Quantum Dynamics Against a Noisy Background

TL;DR

This paper studies how persistent external noise affects the dynamics, stability, and reversibility of a quantum chaotic system, specifically a kicked quartic oscillator, and identifies critical noise levels and decoherence times.

Contribution

It provides a detailed analysis of noise effects on quantum chaos, including the critical noise threshold and decoherence time, with new insights into stability and reversibility under noise influence.

Findings

Critical noise level $\sigma_c(t)$ depends on evolution time.

Power-like dependence of $\sigma_c(t)$ when Ehrenfest time is short.
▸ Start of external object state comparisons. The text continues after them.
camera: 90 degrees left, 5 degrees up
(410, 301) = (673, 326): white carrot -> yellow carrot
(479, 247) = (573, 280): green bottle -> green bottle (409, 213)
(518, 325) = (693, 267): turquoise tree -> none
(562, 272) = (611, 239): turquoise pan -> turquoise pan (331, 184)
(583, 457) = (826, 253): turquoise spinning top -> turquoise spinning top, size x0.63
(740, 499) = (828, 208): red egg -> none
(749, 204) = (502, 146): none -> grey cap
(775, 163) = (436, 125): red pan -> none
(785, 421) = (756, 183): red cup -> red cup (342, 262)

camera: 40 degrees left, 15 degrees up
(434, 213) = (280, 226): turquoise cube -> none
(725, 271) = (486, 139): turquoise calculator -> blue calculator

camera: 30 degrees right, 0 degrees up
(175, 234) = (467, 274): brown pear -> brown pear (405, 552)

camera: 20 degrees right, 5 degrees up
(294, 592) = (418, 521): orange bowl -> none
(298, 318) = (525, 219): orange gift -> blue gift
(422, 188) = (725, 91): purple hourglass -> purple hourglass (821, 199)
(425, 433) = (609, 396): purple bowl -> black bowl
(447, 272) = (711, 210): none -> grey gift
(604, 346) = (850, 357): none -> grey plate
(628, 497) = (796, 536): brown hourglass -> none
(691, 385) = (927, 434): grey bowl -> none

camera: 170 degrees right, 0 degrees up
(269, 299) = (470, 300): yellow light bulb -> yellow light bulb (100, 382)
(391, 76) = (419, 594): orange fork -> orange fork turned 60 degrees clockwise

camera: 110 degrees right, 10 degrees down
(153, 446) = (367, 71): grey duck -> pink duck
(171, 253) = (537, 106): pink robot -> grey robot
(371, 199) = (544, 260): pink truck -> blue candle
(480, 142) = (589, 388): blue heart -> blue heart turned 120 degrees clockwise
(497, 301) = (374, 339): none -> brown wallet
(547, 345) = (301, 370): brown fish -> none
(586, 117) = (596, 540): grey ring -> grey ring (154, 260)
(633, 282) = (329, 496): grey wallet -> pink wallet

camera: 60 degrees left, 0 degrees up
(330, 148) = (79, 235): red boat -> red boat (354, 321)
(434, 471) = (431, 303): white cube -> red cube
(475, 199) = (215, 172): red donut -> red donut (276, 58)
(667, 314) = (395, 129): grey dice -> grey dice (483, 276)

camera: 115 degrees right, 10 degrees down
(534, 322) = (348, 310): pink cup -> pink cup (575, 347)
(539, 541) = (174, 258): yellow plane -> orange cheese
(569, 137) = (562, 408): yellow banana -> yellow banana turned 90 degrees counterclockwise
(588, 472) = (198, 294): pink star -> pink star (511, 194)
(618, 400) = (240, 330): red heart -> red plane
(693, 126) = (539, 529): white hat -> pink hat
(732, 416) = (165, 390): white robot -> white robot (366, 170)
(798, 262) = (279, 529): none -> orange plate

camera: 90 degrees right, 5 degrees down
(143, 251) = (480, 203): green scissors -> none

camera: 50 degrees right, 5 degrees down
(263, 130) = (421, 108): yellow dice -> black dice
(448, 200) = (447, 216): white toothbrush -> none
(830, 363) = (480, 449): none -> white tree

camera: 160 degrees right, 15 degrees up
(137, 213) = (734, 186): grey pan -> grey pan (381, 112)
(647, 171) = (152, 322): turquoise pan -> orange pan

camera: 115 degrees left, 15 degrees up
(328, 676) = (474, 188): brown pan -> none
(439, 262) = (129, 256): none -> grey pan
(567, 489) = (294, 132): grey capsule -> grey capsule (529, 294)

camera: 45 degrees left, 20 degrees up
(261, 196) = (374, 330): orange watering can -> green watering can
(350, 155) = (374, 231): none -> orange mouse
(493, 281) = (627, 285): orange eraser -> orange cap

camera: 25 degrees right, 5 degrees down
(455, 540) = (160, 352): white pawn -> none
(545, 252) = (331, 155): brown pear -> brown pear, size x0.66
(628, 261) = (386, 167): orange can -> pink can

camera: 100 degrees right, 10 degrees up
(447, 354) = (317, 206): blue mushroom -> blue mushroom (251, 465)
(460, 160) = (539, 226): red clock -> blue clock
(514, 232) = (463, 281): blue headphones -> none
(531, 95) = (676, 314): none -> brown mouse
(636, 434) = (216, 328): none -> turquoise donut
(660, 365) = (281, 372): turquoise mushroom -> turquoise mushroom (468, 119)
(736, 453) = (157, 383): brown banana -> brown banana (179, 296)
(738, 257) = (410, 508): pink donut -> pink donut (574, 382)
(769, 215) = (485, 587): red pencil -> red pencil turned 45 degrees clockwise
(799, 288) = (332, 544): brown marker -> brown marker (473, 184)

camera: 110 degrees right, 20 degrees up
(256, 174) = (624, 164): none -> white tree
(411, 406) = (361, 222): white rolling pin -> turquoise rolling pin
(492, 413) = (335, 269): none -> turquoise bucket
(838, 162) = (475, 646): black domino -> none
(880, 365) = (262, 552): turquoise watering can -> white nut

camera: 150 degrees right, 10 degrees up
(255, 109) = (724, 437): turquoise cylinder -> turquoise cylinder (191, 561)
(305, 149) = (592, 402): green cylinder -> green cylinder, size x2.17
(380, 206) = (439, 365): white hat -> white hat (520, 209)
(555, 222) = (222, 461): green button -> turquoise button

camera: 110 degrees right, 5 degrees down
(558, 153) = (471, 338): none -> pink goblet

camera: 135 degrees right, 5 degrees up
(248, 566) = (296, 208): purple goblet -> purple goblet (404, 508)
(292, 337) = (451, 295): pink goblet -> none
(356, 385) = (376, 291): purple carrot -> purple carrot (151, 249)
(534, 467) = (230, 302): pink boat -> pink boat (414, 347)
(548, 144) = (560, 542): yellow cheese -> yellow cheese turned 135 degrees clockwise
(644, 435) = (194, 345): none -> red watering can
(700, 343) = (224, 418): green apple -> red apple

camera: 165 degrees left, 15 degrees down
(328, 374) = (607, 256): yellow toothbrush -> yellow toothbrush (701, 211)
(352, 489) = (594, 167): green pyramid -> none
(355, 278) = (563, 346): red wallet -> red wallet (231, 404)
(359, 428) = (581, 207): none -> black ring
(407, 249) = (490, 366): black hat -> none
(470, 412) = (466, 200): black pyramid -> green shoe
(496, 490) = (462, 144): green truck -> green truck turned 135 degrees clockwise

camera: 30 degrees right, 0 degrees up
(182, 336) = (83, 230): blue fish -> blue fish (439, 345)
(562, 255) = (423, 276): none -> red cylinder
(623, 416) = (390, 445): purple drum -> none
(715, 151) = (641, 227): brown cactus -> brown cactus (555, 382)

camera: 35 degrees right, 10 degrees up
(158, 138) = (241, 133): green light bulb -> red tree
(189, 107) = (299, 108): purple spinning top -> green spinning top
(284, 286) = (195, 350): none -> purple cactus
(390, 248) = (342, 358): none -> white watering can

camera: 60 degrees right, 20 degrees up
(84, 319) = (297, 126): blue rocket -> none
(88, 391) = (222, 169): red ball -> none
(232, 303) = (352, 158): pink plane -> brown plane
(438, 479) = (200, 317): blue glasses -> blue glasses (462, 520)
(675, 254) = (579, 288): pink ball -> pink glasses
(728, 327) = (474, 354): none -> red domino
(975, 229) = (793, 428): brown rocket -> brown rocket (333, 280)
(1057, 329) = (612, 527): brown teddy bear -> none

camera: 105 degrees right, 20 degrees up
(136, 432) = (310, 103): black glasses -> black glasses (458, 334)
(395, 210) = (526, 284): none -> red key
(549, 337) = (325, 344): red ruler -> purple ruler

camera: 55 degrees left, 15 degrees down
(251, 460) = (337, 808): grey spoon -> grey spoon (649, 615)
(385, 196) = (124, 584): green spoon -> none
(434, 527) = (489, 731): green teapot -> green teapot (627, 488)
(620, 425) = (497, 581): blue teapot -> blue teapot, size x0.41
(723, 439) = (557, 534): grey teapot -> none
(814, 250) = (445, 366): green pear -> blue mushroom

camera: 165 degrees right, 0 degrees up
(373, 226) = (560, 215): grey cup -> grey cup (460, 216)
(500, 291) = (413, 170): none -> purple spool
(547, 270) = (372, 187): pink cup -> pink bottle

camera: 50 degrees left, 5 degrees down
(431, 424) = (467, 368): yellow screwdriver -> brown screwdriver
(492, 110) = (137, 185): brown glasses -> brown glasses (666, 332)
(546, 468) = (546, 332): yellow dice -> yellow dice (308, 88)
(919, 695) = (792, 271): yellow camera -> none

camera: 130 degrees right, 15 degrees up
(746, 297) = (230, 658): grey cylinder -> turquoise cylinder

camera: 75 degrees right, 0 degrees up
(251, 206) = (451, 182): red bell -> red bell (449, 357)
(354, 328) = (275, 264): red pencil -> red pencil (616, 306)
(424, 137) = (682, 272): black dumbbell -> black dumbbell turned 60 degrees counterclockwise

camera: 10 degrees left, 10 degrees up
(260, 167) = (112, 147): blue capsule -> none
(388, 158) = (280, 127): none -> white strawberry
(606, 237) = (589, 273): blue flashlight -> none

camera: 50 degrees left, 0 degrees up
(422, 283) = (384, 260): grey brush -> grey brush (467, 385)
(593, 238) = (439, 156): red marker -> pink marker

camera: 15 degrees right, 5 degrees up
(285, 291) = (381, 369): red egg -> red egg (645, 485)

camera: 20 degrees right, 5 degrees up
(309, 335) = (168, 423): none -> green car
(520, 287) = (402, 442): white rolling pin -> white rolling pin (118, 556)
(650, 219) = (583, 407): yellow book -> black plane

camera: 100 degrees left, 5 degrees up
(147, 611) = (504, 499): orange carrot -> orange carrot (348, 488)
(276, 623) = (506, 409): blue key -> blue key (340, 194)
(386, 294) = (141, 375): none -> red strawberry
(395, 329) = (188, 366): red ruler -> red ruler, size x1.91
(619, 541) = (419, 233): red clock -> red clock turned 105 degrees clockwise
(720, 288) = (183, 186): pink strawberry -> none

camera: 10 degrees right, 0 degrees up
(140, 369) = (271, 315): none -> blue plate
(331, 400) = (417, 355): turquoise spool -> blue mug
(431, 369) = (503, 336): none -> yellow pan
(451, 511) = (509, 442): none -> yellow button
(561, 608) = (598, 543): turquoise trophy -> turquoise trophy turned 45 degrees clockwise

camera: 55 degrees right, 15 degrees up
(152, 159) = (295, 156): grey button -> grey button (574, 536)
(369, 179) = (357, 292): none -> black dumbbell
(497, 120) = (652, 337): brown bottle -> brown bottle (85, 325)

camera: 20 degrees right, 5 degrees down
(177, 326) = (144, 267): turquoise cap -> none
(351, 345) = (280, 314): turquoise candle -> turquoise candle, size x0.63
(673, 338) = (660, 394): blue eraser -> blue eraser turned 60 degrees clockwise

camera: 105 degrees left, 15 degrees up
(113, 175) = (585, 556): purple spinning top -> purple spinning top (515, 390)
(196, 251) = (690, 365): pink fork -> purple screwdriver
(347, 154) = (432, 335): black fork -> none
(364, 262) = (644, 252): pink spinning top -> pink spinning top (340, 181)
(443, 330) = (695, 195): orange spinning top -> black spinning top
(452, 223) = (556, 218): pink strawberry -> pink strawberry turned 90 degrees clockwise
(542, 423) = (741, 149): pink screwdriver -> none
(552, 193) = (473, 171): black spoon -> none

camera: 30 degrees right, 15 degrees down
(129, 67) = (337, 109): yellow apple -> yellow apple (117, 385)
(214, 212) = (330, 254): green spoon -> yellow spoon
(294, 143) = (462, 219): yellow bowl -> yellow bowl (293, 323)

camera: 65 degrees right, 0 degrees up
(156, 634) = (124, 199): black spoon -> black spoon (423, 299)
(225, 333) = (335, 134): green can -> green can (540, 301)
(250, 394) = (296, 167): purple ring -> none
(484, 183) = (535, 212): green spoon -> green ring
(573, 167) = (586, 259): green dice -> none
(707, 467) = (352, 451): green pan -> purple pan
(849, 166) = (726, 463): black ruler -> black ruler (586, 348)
Estimated decoherence time for transition to Markovian dynamics.

Abstract

By the example of a kicked quartic oscillator we investigate the dynamics of classically chaotic quantum systems with few degrees of freedom affected by persistent external noise. Stability and reversibility of the motion are analyzed in detail in dependence on the noise level $\sigma$. The critical level $\sigma_c(t)$, below which the response of the system to the noise remains weak, is studied versus the evolution time. In the regime with the Ehrenfest time interval $t_E$ so short that the classical Lyapunov exponential decay of the Peres fidelity does not show up the time dependence of this critical value is proved to be power-like. We estimate also the decoherence time after which the motion turns into a Markovian process.